The view in Connecticut
appears to be that ensuring there has been no juror misconduct is part of a
legal practitioner’s professional
obligations to his or her
client.
[48] The case law on the extent to which access to former jurors is permissible has usually developed in the context of a convicted accused, who has appealed his or her conviction, has obtained information from a former juror in the trial and seeks to use this information in the appeal as evidence to impugn the jury’s verdict. The question is then one of the use to which the information can be put. It appears to be well settled in all common law jurisdictions that information intrinsic to a jury’s deliberations will not be admitted into evidence by an appellate court. See: R v Papadopoulos [1979] 1 NZLR 621 (CA); R v Bates [1984] NZCA 110; [1985] 1 NZLR 326 (CA); R v Norton-Bennett [1990] NZCA 36; [1990] 1 NZLR 559 (CA); R v Coombs [1985] NZLR 318 (CA); R v Ropotini (2004) 21 CRNZ 340 (CA); R v Mizra [2004] UKHL 2; [2004] 1 AC 1118 (HL); R v Pan; R v Sawyer [2001] 2 SCR 344 (SC); Tanner v United States [1987] USSC 133; (1987) 483 US 107; and of course Struski.
[49] It is now settled law in New Zealand that to approach former jurors
and enquire about their deliberations or their later
views on their verdict is a
contempt of Court: see Solicitor General v Radio New Zealand.
[50] When it comes to the admission of evidence on appeal, New Zealand
law also distinguishes between evidence of matters extrinsic
to a jury’s
deliberations and those that are intrinsic to them. In R v Papadopoulos
at 627 the Court of Appeal recognised that the rule of exclusion of evidence
of jurors did not exclude evidence of matters extrinsic
to a jury’s
deliberations even when the evidence was given by a former juror. In New
Zealand the common law rules on when
an appellate court will receive evidence
relating to a jury’s deliberations are now codified in s 76 of the
Evidence Act 2006.
There is nothing in that provision to suggest that the
approach developed under the common law is altered.
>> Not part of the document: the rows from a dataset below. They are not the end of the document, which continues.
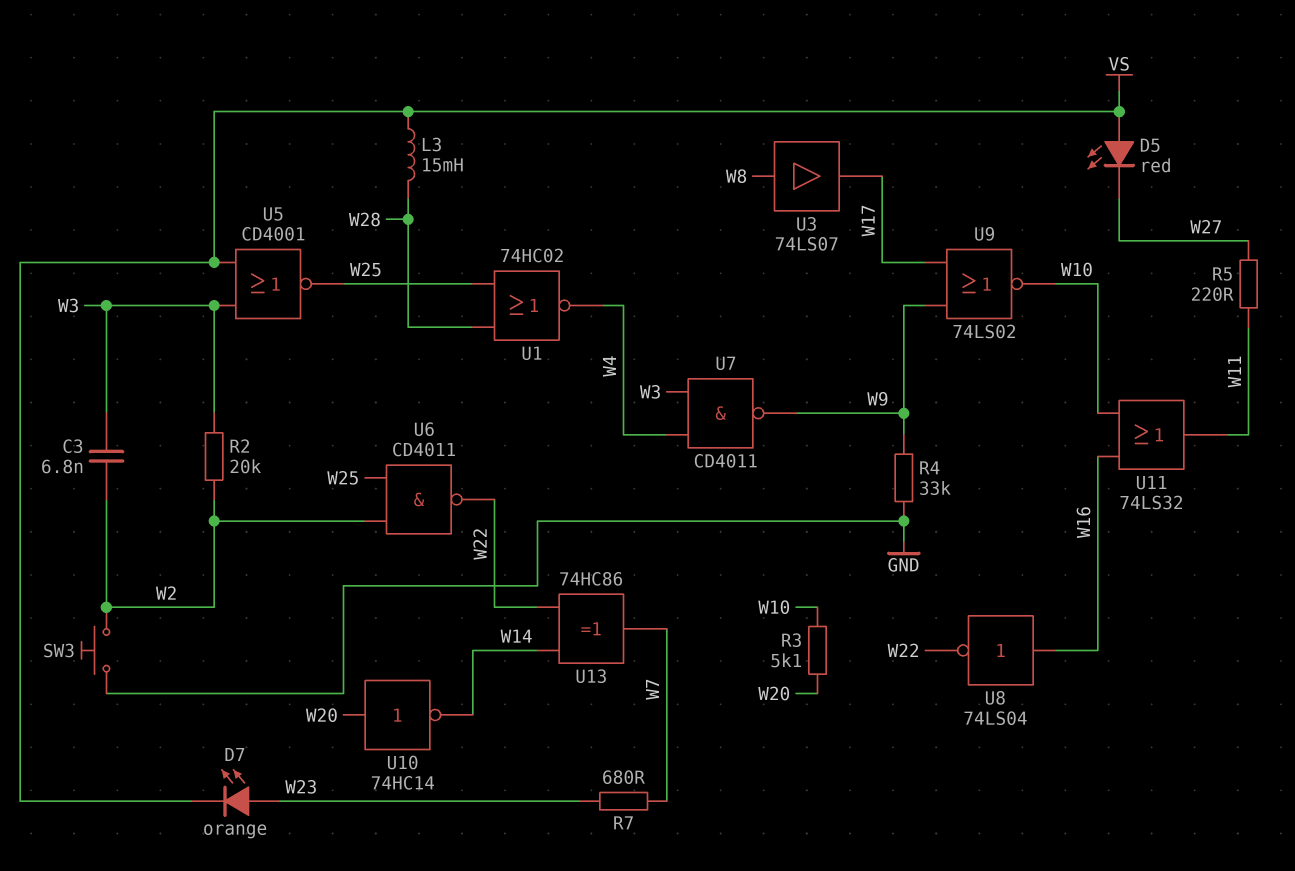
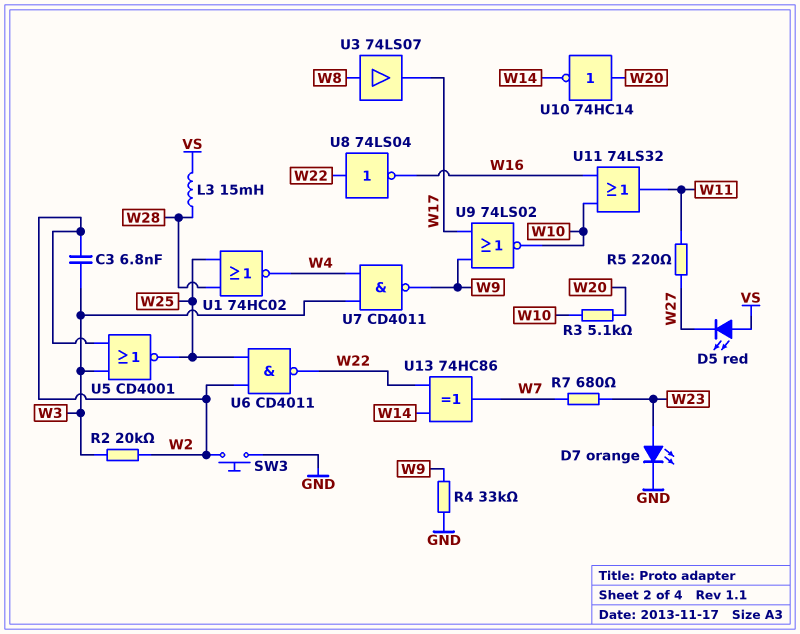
D7: LED orange (A W23, K VS) -> LED orange (A W23, K GND)
U5: NOR CD4001 (in VS, in W3, out W25) -> NOR CD4001 (in W2, in W3, out W25)
U8: NOT 74LS04 (in W16, out W22) -> NOT 74LS04 (in W22, out W16)

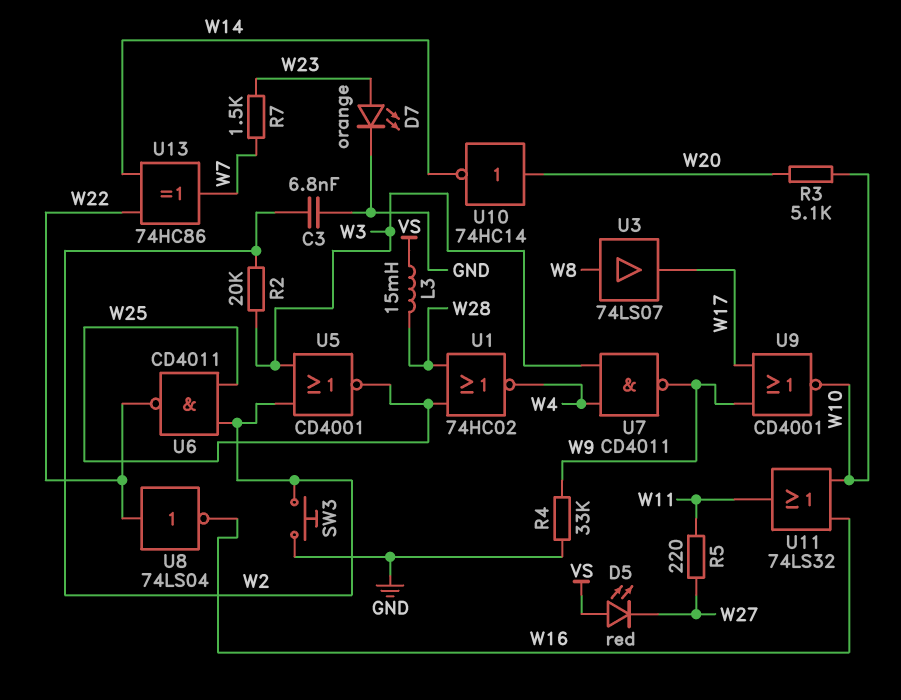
C3: 6.8nF (W2, W3) -> 6.8nF (GND, W2)
R7: 680 (W7, W23) -> 1.5k (W7, W23)
U9: NOR 74LS02 (in W9, in W17, out W10) -> NOR CD4001 (in W9, in W17, out W10)

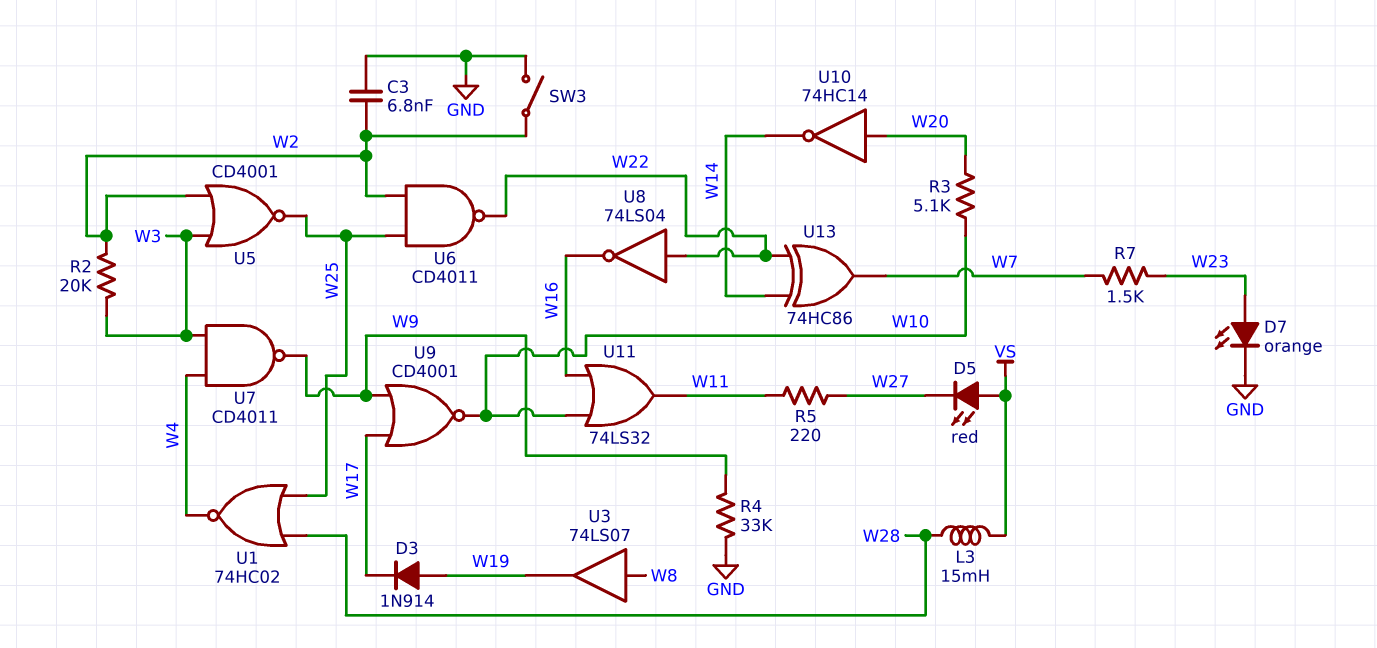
D3: none -> diode 1N914 (A W19, K W17)
SW3: button (GND, W2) -> switch (GND, W2)
U3: buffer 74LS07 (in W8, out W17) -> buffer 74LS07 (in W8, out W19)

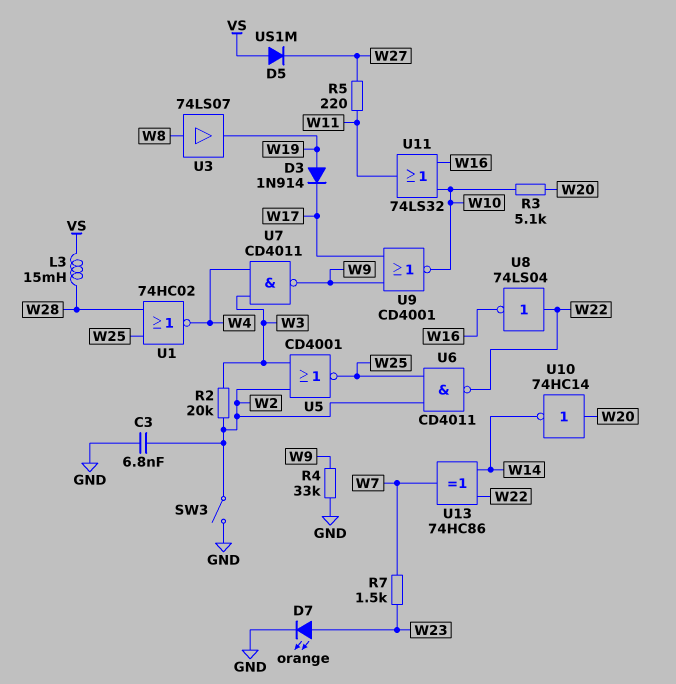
D5: LED red (A VS, K W27) -> diode US1M (A VS, K W27)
[51] The difference in approach between the Courts in Connecticut
and in New Zealand appears to be the willingness of
the former to permit jurors
to be approached and questioned for the purpose of discovering if there are
matters extrinsic to their
deliberations that should be placed before an
appellate Court. In New Zealand such an approach might constitute contempt,
whereas
in Connecticut it clearly does not.
[52] Since New Zealand law permits evidence of matters extrinsic to a
jury’s deliberation, the applicant now invites this
Court to go the next
step and permit enquiries to be made of jurors to see if there is a matter
extrinsic to their deliberation in
his trial that affected the verdict. Here
the applicant wants information from the Court to identify the jurors in his
trial so
that they can be asked if their knowledge of the spitting episode juror
X experienced prejudiced them against the applicant. However,
I think that any
enquiry about potential prejudice must impinge on matters that are intrinsic to
the jury’s deliberation.
The problem for the applicant is that the type
of enquiry he wants to embark upon is one that not even the Connecticut Courts
would
permit.
[53] If the applicant asks a former juror of his trial “were you prejudiced against me because of what happened to juror X”, whether the answer is yes or no, it will
reveal something of that juror’s partiality or impartiality which in
turn will reveal how that juror reached his or her verdict.
In R v
Mizra, the House of Lords in a criminal appeal refused to admit evidence
from a juror that other members of the jury were prejudiced against
the accused
on racial grounds and in consequence had not deliberated impartially on the
ground this was a matter intrinsic to the
jury’s deliberation. The
appellant had argued that a refusal to admit this evidence would breach his
right to a fair trial
under article 6(1) of the European Convention as scheduled
to the Human Rights Act 1998 (UK).
[54] Mizra contains a thorough review of the principles regarding
the rationale for excluding evidence of that type. The House of Lords
recognised
at [113] the great importance of the jury process which Lord Hope of
Craighead described as:
... the process of collective decision making, during which the jurors are
free from outside interference and after which they are
protected from ridicule,
criticism and harassment, that gives it its strength.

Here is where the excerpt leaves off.